Some New Yorkers advocate closing all power plants in NYC and relying only on renewable energy sources like hydro, wind, or solar power. What does ZAPPA tell us about the impact of such a proposal?
Generating electricity releases pollutants like nitrogen oxides and sulfur dioxide, which help create PM2.5. Many of New York City’s power plants are “peaker plants” that are only activated at times of high electricity demand.
ZAPPA shows us that if we closed all the city’s power plants, we would see a fairly small reduction in average PM2.5 across the city: citywide PM2.5 would go down by 0.12 µg/m3. This would prevent only 5 deaths per million people aged 30 and older and avoid only 9 asthma emergency department visits per million people.
Reductions in: | Value |
---|---|
PM2.5 (citywide average) | 0.12 µg/m3 |
Deaths | 5 per 1,000,000 people 30 and above per year |
Asthma ED visits | 9 per 1,000,000 people per year |
There may be more significant local effects in some ZIP Codes. To explore these, follow the directions below on how to run ZAPPA and get ZIP-Code level results.
Scenario 2: Which ZIP Codes would benefit the most from going car-free?
Some policy-makers are considering limiting vehicle use in parts of the City. Which limits would make the most difference?
- What if Midtown were a car-free zone?
- How would that compare to creating a car-free zone in the South Bronx?
- And, what if we eliminated vehicle traffic in the whole city?
Midtown has some of the worst air quality in all of NYC, while the South Bronx has some of the worst health impacts due to air quality. So, what would be the health impact of creating car-free zones in these neighborhoods?
If we stopped traffic from entering Midtown, we would see PM2.5 go down an average of 0.85 µg/m3 in those ZIP Codes, leading to about 37 fewer deaths per million people aged 30 and older and about 19 ED fewer visits for asthma per million people.
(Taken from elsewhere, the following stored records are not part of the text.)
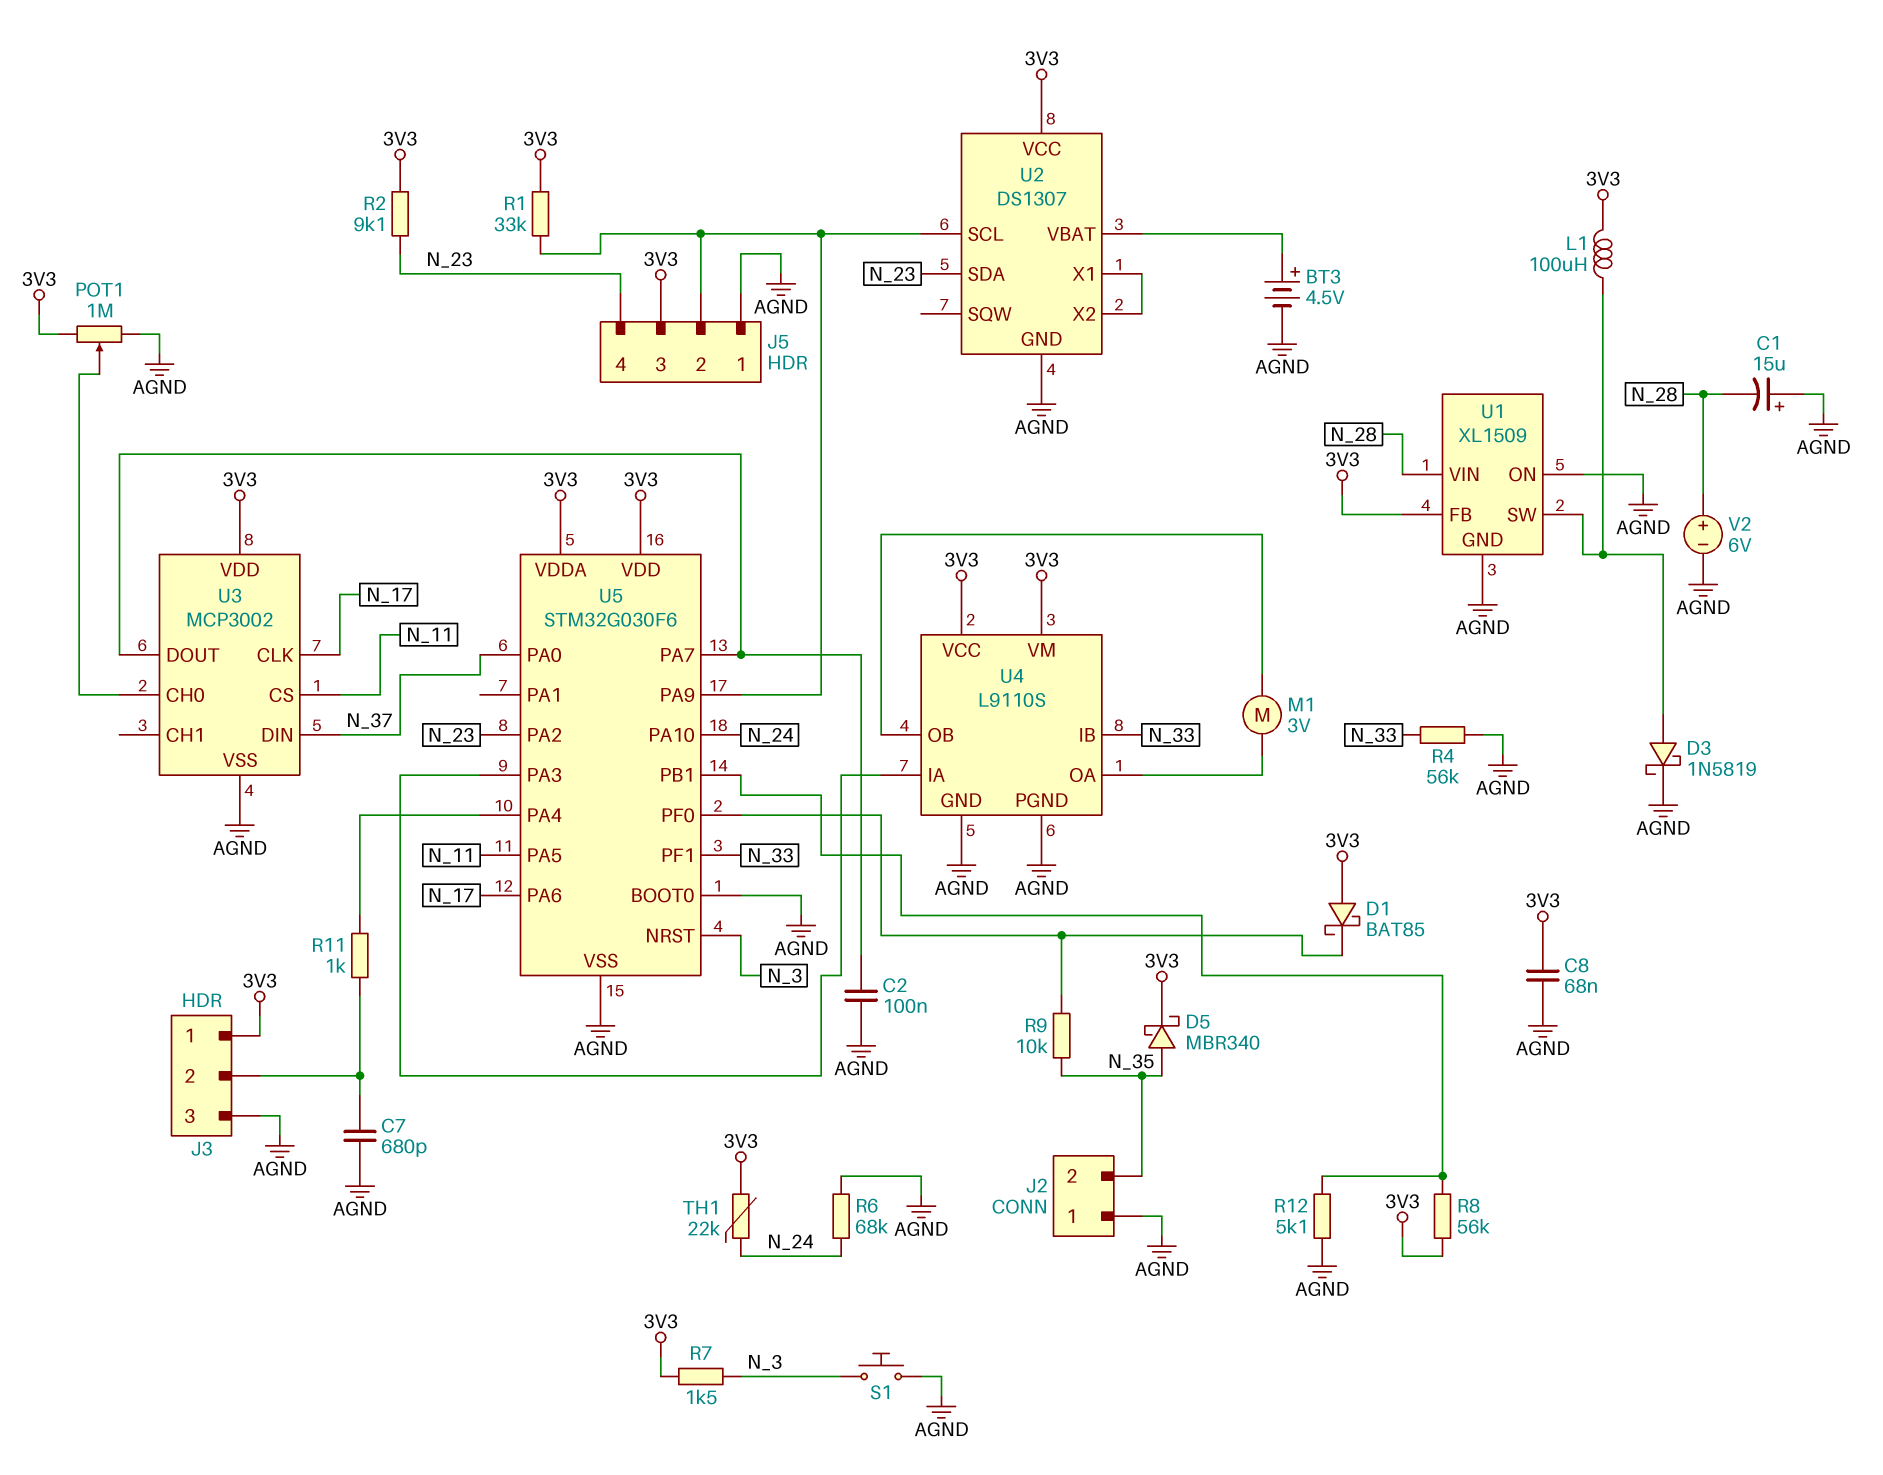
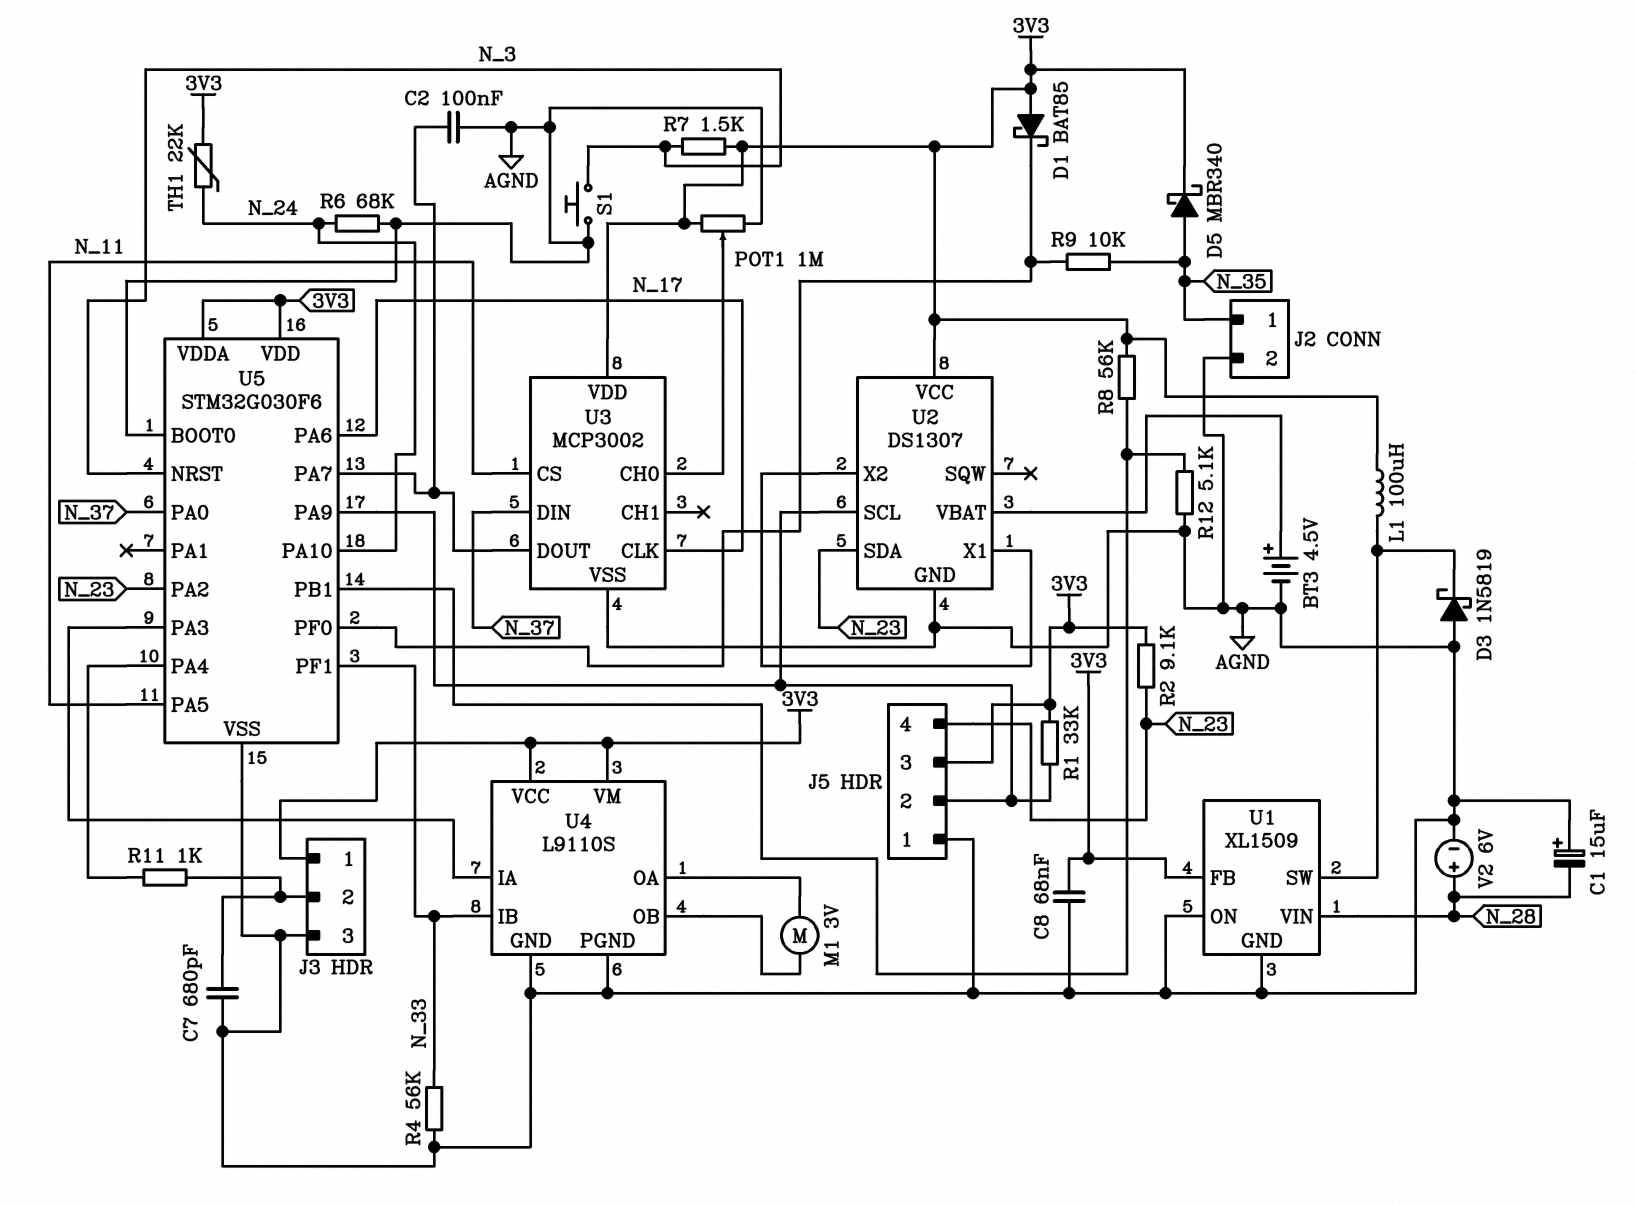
D3: schottky 1N5819 (A U1/SW, K AGND) -> schottky 1N5819 (A AGND, K U1/SW)
J2 pin 1: AGND -> N_35
J2 pin 2: N_35 -> AGND

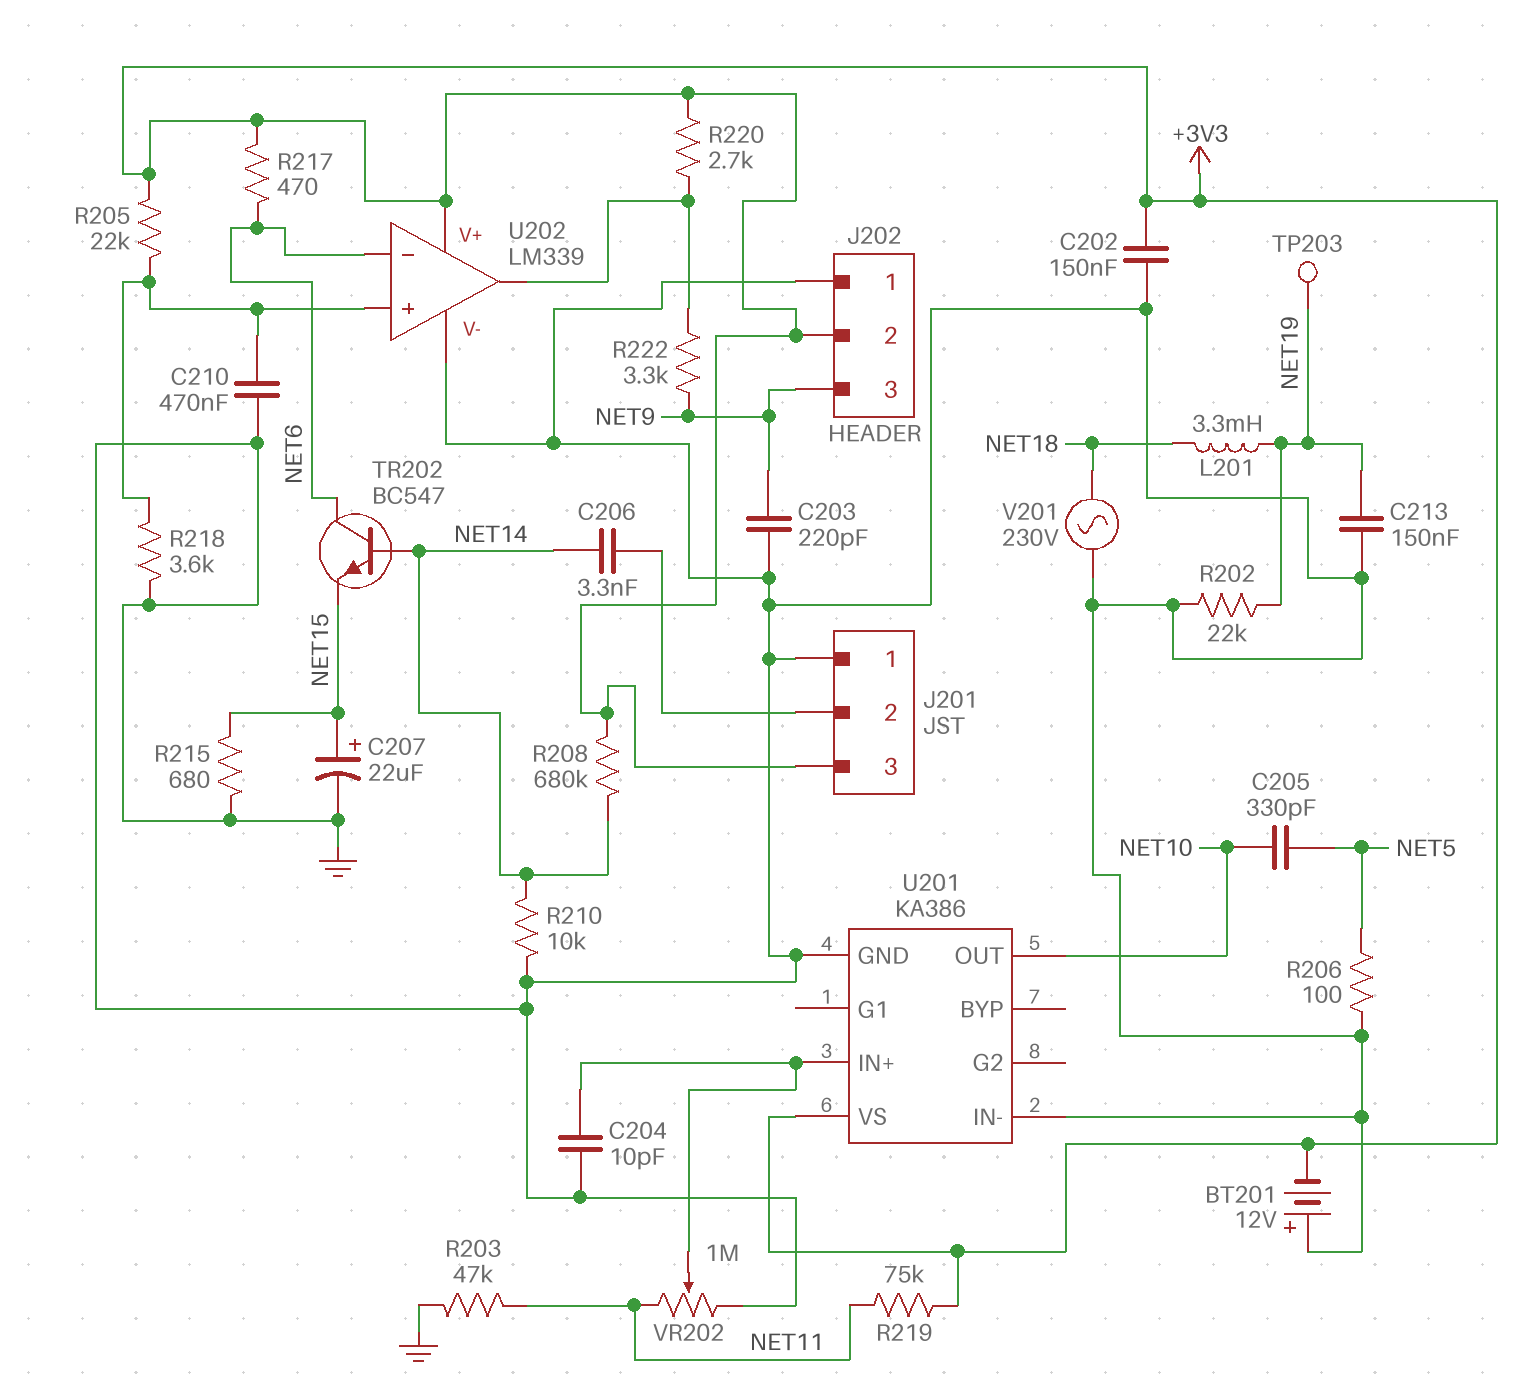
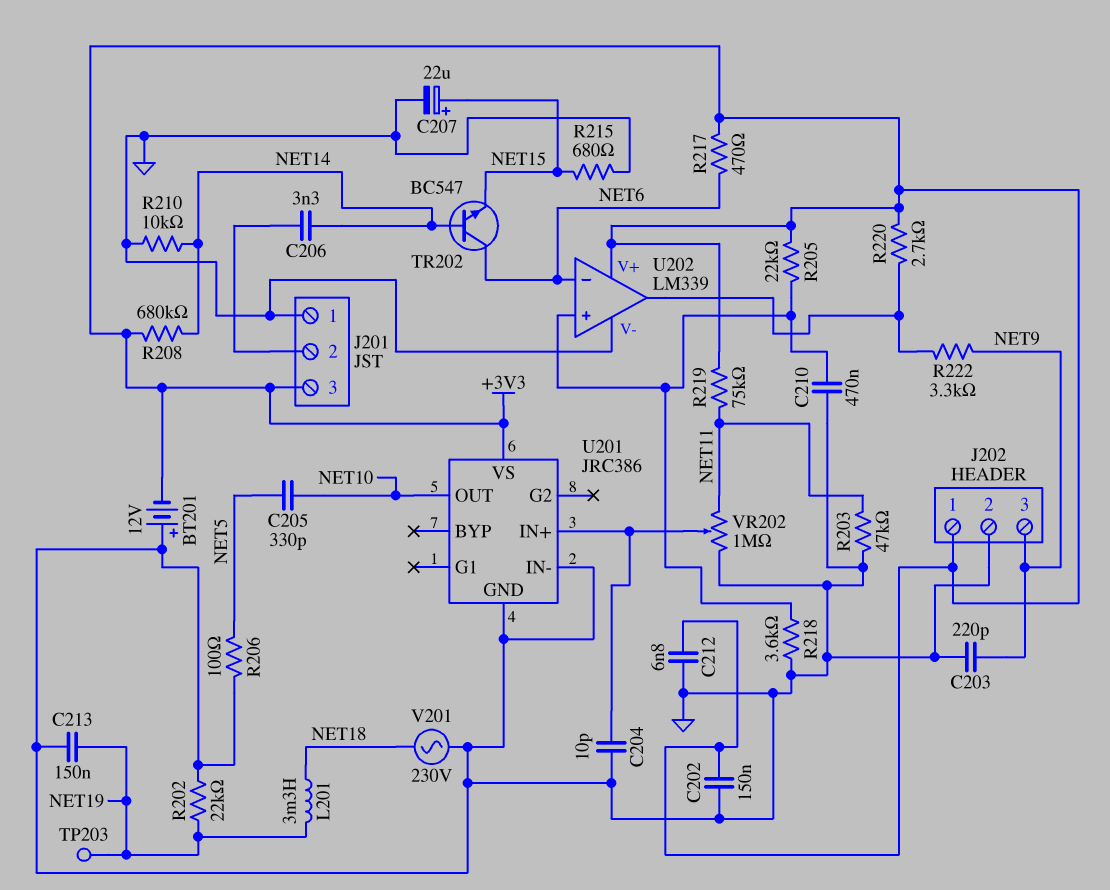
C212: none -> 6.8nF (+3V3, GND)
J202 pin 1: GND -> +3V3
J202 pin 2: +3V3 -> GND
U201: KA386 -> JRC386

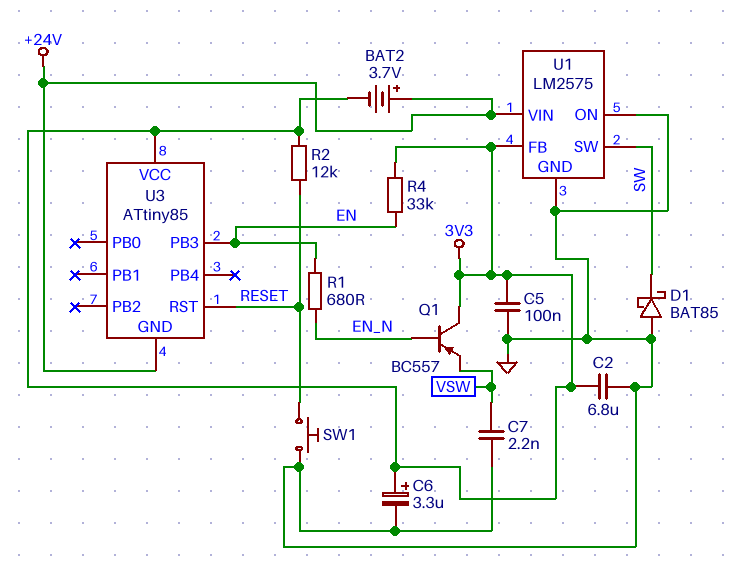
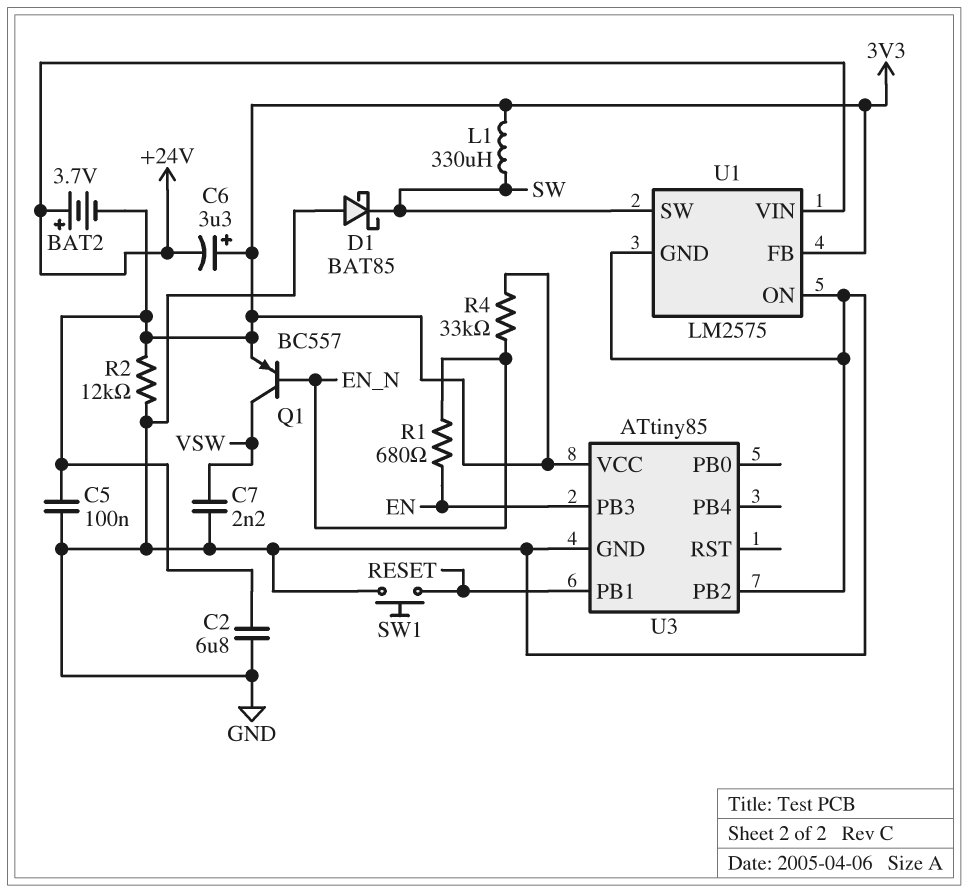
C6: 3.3uF (plus 3V3, minus GND) -> 3.3uF (plus 3V3, minus +24V)
L1: none -> 330uH (3V3, SW)
Q1: PNP BC557 (B EN_N, C 3V3, E VSW) -> PNP BC557 (B EN_N, C VSW, E 3V3)
R2: 12k (3V3, RESET) -> 12k (3V3, GND)
R4: 33k (3V3, EN) -> 33k (3V3, EN_N)
U3 pin GND: +24V -> GND
U3 pin PB1: none -> RESET
U3 pin PB2: none -> GND
U3 pin RST: RESET -> none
Instead, if we stopped traffic from entering the South Bronx, we would see PM2.5 go down an average of 0.20 µg/m3 in the corresponding ZIP Codes. ZAPPA shows us that each year, we would reduce annual deaths by 12 per million people aged 30 and older and avoid almost 33 ED visits for asthma per million people per year in the South Bronx.
And if we stopped traffic from entering any part of NYC, we would experience an average decrease of 0.46 µg/m3 in PM2.5 citywide, and as a result, there would be 20 fewer deaths per million for people aged 30 and older, and 20 ED visits for asthma avoided per million people.
Using ZAPPA, we learn that neighborhoods with higher air pollution see greater reductions in pollution, and neighborhoods with worse health impacts from air pollution would see greater health improvements than the citywide average.